Then, as he was badgering Maria Une
for a corkscrew, he believed he heard the jackals again, yapping just beyond
the wall in broad daylight. It took him a minute to realize that it was only
Bob and Mustang Sally chortling over some private joke down by the onion beds.
Was he becoming paranoid? No, at least not when compared to Skeeter Washington,
who, admiring the stars one evening on the deck of Poe’s boat, was heard to
say, “If the universe be expanding, they gotta be something chasing it.”

There was a faint lilac smudge where
the wart used to stand. A visual whisper had replaced the visual cackle, the
seeable caw. When candlelight struck it, it seemed a dot of bluish fog, a nail
scar from an ancient crucifixion, a pinpoint of shadow cast by a migratory
moth. Three months after separation from her divine wad of tissue, Masked
Beauty continued to mark its absence by compulsively rubbing and pulling at her
nose, like one of those compassionate zoo apes that openly toys with its genitals
in order to relieve the guilt of visiting schoolchildren.

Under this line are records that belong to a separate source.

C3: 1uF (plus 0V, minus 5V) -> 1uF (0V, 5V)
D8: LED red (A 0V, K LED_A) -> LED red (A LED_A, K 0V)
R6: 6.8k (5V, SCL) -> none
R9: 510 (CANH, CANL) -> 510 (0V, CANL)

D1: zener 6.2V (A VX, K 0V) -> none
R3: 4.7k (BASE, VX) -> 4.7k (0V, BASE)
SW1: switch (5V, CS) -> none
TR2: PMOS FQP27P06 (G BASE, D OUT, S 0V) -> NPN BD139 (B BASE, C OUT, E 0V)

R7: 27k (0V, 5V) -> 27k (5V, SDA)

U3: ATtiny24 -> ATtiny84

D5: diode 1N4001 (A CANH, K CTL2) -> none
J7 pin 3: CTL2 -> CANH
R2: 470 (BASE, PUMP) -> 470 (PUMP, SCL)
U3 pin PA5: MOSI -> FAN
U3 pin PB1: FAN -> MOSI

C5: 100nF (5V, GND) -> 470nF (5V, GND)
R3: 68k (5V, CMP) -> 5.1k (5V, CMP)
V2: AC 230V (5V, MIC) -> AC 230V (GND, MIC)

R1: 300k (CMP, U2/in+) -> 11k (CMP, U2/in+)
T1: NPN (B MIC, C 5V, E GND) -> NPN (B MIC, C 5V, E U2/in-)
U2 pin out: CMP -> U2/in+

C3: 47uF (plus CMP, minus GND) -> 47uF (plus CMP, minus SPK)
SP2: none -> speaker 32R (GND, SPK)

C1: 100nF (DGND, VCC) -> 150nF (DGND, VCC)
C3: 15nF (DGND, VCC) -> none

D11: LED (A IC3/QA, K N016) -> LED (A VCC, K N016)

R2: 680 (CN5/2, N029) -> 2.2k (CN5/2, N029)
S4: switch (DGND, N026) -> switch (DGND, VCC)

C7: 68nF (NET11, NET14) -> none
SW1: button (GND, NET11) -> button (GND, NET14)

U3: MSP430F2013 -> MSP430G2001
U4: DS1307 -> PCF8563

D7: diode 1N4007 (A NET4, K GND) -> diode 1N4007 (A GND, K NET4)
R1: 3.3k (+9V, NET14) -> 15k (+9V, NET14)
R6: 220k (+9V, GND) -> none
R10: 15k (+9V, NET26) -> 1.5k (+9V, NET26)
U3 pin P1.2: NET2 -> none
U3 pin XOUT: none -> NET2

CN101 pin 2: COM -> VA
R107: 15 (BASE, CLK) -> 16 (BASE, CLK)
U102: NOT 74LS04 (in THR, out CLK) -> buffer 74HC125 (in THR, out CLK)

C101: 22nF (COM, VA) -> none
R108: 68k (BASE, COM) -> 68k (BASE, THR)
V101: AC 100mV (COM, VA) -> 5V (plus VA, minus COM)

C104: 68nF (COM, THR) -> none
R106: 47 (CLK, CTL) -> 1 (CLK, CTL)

Caressing her snout, Masked Beauty
glanced from the wine bottle to Domino and back again. Pushing her hair from
her face, Domino glanced from the wine bottle to Masked Beauty and back again.
Switters smiled weakly. “All those sponges in the ocean,” he said, “it’s a
wonder there’s any water left.” Ah, the power of the non sequitur! Not knowing
how to respond, the two women put away the tea things and wiped the dust from a
set of wineglasses. Domino was a bit nervous about how her aunt would react to
Switters’s interpretation of the pyramid prediction, Masked Beauty was clearly
uncomfortable without a veil—or rather, she was uncomfortable without a mask to
mask—but once they grew accustomed to the idea, they both welcomed a glass of
early morning wine. The women sipped, and Switters, as was his practice,
gulped. They were mostly silent; he, with each swallow, became more verbose.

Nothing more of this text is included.